Comment(by cmbarton):

Well, changing GetValidLayerName sort of works in that it does display all
the dxf layers now. But it throws another layer in yet another place

{{{
Traceback (most recent call last):
   File "/Applications/GRASS/GRASS-7.0.app/Contents/MacOS/etc
/python/wx/lib/filebrowsebutton.py", line 140, in OnChanged

self.changeCallback(evt)
   File "/Applications/GRASS/GRASS-7.0.app/Contents/MacOS/etc
/gui/wxpython/gui_modules/gdialogs.py", line 1965, in
OnSetDsn

self.list.LoadData(data)
   File "/Applications/GRASS/GRASS-7.0.app/Contents/MacOS/etc
/gui/wxpython/gui_modules/gdialogs.py", line 2014, in
LoadData

self.SetStringItem(index, i, "%s" % str(item[i]))
UnicodeEncodeError
:
'ascii' codec can't encode character u'\ufffd' in position
0: ordinal not in range(128)

}}}

I fear that this could go on and on, and then pop up somewhere else. Is
there a cost that actually matters to either using 'ignore' in
DecodeString and EncodeString or using .replace(u'\ufffd',u'?') in both
cases?

Michael

--
Ticket URL: <http://trac.osgeo.org/grass/ticket/1488#comment:14&gt;
GRASS GIS <http://grass.osgeo.org>

#1488: v.in.dxf wrapper not working
-------------------------+--------------------------------------------------
Reporter: cmbarton | Owner: grass-dev@…
     Type: defect | Status: new
Priority: normal | Milestone: 7.0.0
Component: wxGUI | Version: svn-trunk
Keywords: v.in.dxf | Platform: Unspecified
      Cpu: Unspecified |
-------------------------+--------------------------------------------------

Comment(by glynn):

Replying to [comment:14 cmbarton]:

> I fear that this could go on and on, and then pop up somewhere else. Is
there a cost that actually matters to either using 'ignore' in
DecodeString and EncodeString or using .replace(u'\ufffd',u'?') in both
cases?

Using 'ignore' will '''silently''' ignore conversion errors. The user may
then try to use the names shown in the GUI and have no clue as to why that
doesn't work. Using a replacement will alert the user to the fact that the
name shown is an approximation.

Using U+FFFD as the replacement (instead of e.g. a question mark) will
make it easier to locate all of the places which are using str() instead
of !EncodeString(). "Hiding" these errors will make it harder to fix them.

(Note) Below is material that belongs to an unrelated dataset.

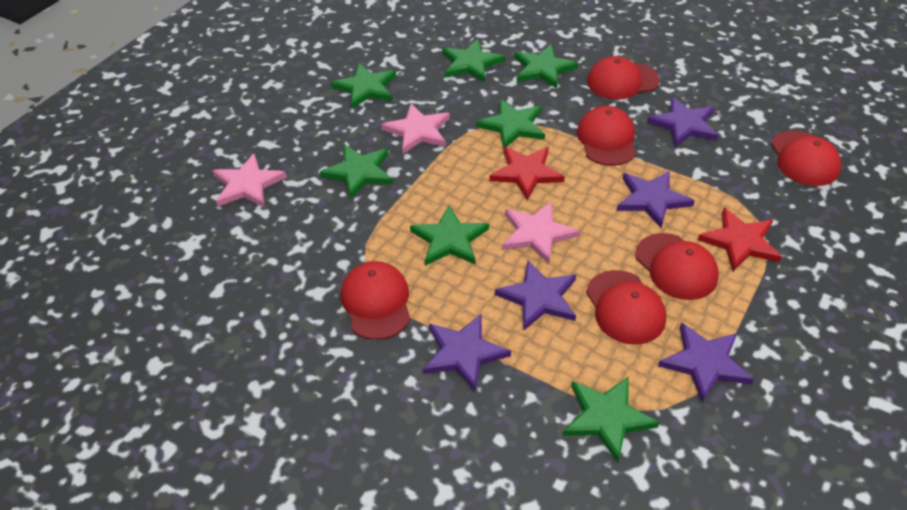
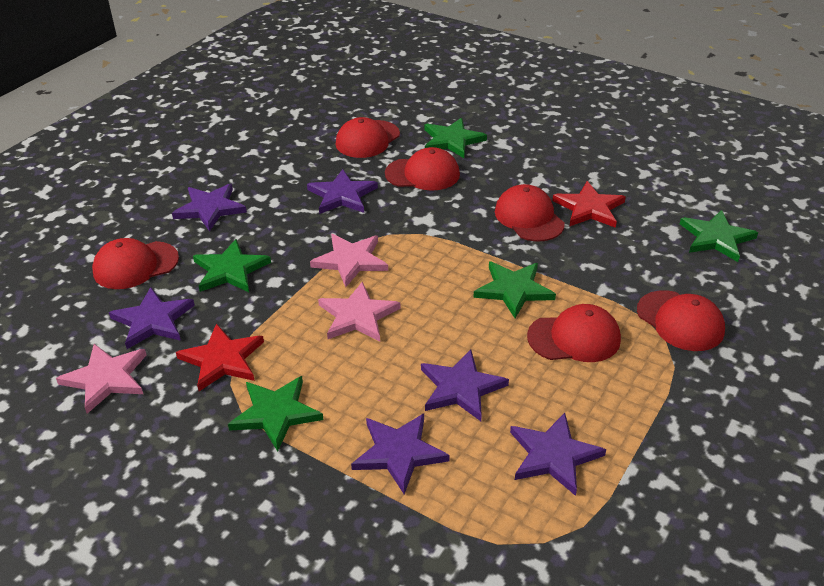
green star: 7 -> 5
purple star: 5 -> 6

str(x) (where x is a Unicode string) is roughly equivalent to
x.encode(sys.getdefaultencoding(), 'strict'), which in turn is usually
equivalent to x.encode('ascii', 'strict').

In most of the places where str() is used, it's debatable whether either
the 'ascii' encoding or the 'strict' error behaviour are the correct
choice. In all probability, str() was used in order to duck the issue. But
if the GUI is to actually work in non-ASCII locales (meaning: the user is
working with files with non-ASCII names and/or non-ASCII contents; as
opposed to just having localised menus and labels), then the issues need
to be addressed.

--
Ticket URL: <http://trac.osgeo.org/grass/ticket/1488#comment:15&gt;
GRASS GIS <http://grass.osgeo.org>

#1488: v.in.dxf wrapper not working
-------------------------+--------------------------------------------------
Reporter: cmbarton | Owner: grass-dev@…
     Type: defect | Status: new
Priority: normal | Milestone: 7.0.0
Component: wxGUI | Version: svn-trunk
Keywords: v.in.dxf | Platform: Unspecified
      Cpu: Unspecified |
-------------------------+--------------------------------------------------

Comment(by cmbarton):

I'm not quite sure what you are suggesting as a solution.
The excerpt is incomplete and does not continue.